• _Exercise details_
Reproduce exactly the lines below from the one containing "line: (708, 661)" through the one containing "part: (298, 1248) -> (600, 1905), size x1.67", including both, and nothing else.

• _Materials provided_

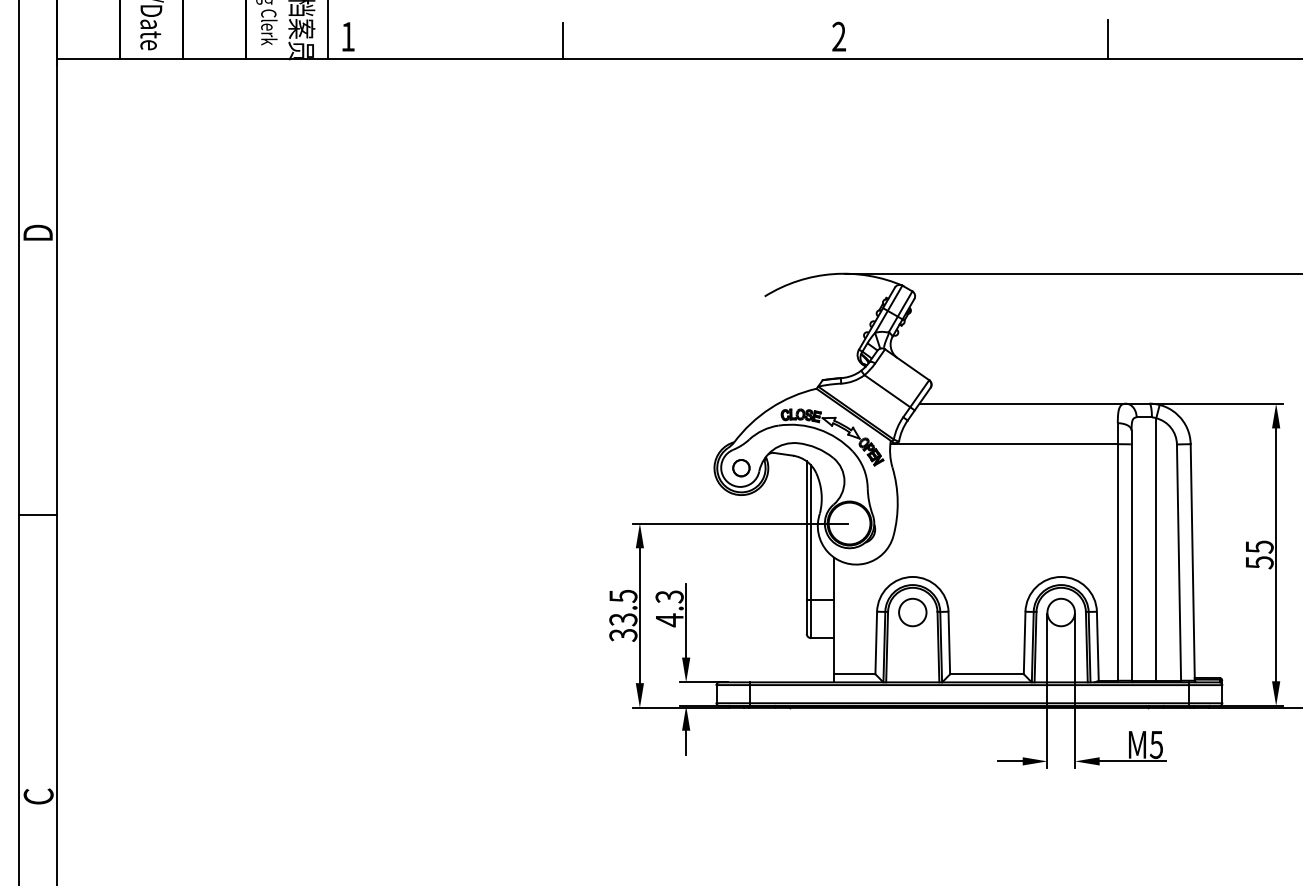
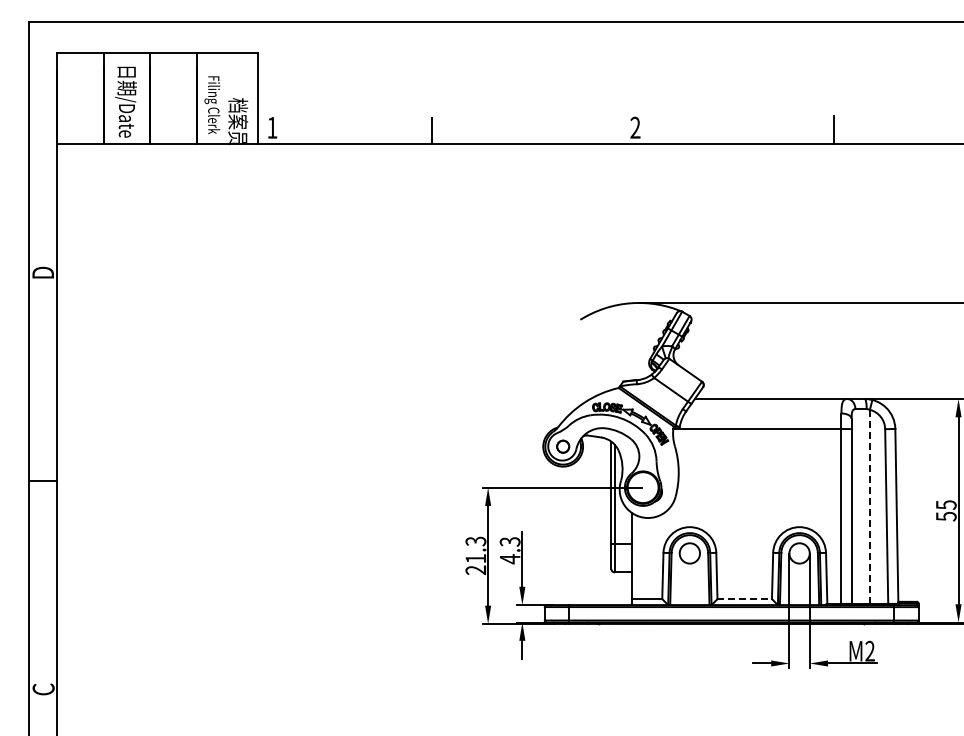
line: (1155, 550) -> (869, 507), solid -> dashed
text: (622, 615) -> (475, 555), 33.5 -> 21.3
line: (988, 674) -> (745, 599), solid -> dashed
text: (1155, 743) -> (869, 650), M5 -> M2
==
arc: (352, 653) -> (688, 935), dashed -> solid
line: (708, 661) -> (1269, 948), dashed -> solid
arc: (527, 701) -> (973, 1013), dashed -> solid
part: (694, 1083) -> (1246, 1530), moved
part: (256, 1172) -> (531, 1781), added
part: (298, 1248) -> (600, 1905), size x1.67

• _Result_
line: (708, 661) -> (1269, 948), dashed -> solid
arc: (527, 701) -> (973, 1013), dashed -> solid
part: (694, 1083) -> (1246, 1530), moved
part: (256, 1172) -> (531, 1781), added
part: (298, 1248) -> (600, 1905), size x1.67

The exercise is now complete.